Ultrametric trees
The heuristic that we will adapt for evolutionary tree construction is called UPGMA, which stands for “Unweighted Pair Group Method with Arithmetic mean”. First published in 1958 by Sokal and Michener in the University of Kansas Science Bulletin (!), UPGMA helped launch the field of algorithms for evolutionary tree construction while also influencing clustering algorithms in modern machine learning.
In the previous lesson, we discussed unrooted trees. UPGMA produces rooted binary trees like the one shown in the figure below, which is a rooted version of an unrooted tree that we saw in the previous lesson. In a rooted binary tree, the root node has degree equal to 2, and every other internal node has degree equal to 3. As a result, we can think of time as proceeding downward on paths from the tree’s root to its leaves; every time we encounter an internal node on such a path, the tree branches into two additional nodes that are called the children of this node.
The rooted tree of primates in the figure below has the additional property of being ultrametric, which means that each node is labeled by a number called an age indicating its distance from the leaves. In the tree above, this number represents the age of the ancestor in millions of years; leaf nodes are all present-day species and receive an age of zero. UPGMA will produce an ultrametric tree.

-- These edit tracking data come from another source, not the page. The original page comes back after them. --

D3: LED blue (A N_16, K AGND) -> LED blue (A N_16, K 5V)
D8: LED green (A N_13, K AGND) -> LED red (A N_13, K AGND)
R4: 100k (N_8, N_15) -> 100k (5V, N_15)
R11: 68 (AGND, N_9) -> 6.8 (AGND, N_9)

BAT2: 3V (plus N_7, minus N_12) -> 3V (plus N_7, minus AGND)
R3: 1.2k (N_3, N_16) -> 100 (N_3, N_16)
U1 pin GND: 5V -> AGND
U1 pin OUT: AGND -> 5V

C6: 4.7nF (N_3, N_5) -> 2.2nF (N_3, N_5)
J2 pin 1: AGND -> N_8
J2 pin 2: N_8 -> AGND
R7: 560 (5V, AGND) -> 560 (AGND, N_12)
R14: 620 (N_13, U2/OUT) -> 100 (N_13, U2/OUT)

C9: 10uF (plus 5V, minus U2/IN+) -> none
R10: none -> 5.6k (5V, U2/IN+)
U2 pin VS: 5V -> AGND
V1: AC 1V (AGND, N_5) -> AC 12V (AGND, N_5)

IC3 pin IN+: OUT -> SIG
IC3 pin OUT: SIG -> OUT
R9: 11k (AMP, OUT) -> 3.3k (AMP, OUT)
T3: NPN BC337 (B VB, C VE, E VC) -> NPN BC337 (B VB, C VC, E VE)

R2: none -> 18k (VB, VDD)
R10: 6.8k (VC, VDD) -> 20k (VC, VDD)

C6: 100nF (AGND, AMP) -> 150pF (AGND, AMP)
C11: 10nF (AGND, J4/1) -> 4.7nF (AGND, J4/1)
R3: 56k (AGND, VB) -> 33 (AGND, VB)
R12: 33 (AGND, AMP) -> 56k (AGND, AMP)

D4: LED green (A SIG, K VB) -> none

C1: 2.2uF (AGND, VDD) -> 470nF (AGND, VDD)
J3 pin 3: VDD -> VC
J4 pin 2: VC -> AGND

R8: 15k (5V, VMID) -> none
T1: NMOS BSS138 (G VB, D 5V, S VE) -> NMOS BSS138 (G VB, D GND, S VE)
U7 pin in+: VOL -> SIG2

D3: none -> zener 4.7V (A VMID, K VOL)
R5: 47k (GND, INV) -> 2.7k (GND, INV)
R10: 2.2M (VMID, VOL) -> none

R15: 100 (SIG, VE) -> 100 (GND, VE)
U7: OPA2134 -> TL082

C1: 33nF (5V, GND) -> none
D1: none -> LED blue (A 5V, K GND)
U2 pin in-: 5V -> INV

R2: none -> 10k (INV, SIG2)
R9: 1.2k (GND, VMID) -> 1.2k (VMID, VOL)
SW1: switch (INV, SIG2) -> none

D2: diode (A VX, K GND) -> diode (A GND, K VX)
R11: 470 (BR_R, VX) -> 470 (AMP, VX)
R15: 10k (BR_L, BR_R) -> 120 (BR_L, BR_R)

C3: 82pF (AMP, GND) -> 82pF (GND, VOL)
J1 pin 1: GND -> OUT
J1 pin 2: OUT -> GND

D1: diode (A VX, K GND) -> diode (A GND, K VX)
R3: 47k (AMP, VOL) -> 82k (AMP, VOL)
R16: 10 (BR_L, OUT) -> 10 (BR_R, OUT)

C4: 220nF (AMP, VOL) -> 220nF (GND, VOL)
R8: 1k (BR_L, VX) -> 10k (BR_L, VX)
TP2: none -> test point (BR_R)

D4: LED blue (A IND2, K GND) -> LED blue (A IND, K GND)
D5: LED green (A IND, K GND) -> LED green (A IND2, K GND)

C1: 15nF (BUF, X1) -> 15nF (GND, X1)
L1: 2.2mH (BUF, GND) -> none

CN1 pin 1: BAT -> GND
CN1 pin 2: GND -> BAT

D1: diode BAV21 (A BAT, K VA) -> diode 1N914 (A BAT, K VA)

Once we have assigned ages to nodes in a rooted tree, we can obtain the edge weights for free by taking the absolute value of the difference between the ages of nodes that this edge connects. After we annotate the edges in this way, the updated tree (shown below) will have the property that all root-to-leaf path lengths are equal.

An overview of UPGMA
Consider the example distance matrix from the previous lesson reproduced below. Although this matrix has no tree fitting it precisely, we will walk through the steps UPGMA takes to produce a tree that fits it approximately. (In the next lesson, we will convert these ideas to pseudocode.)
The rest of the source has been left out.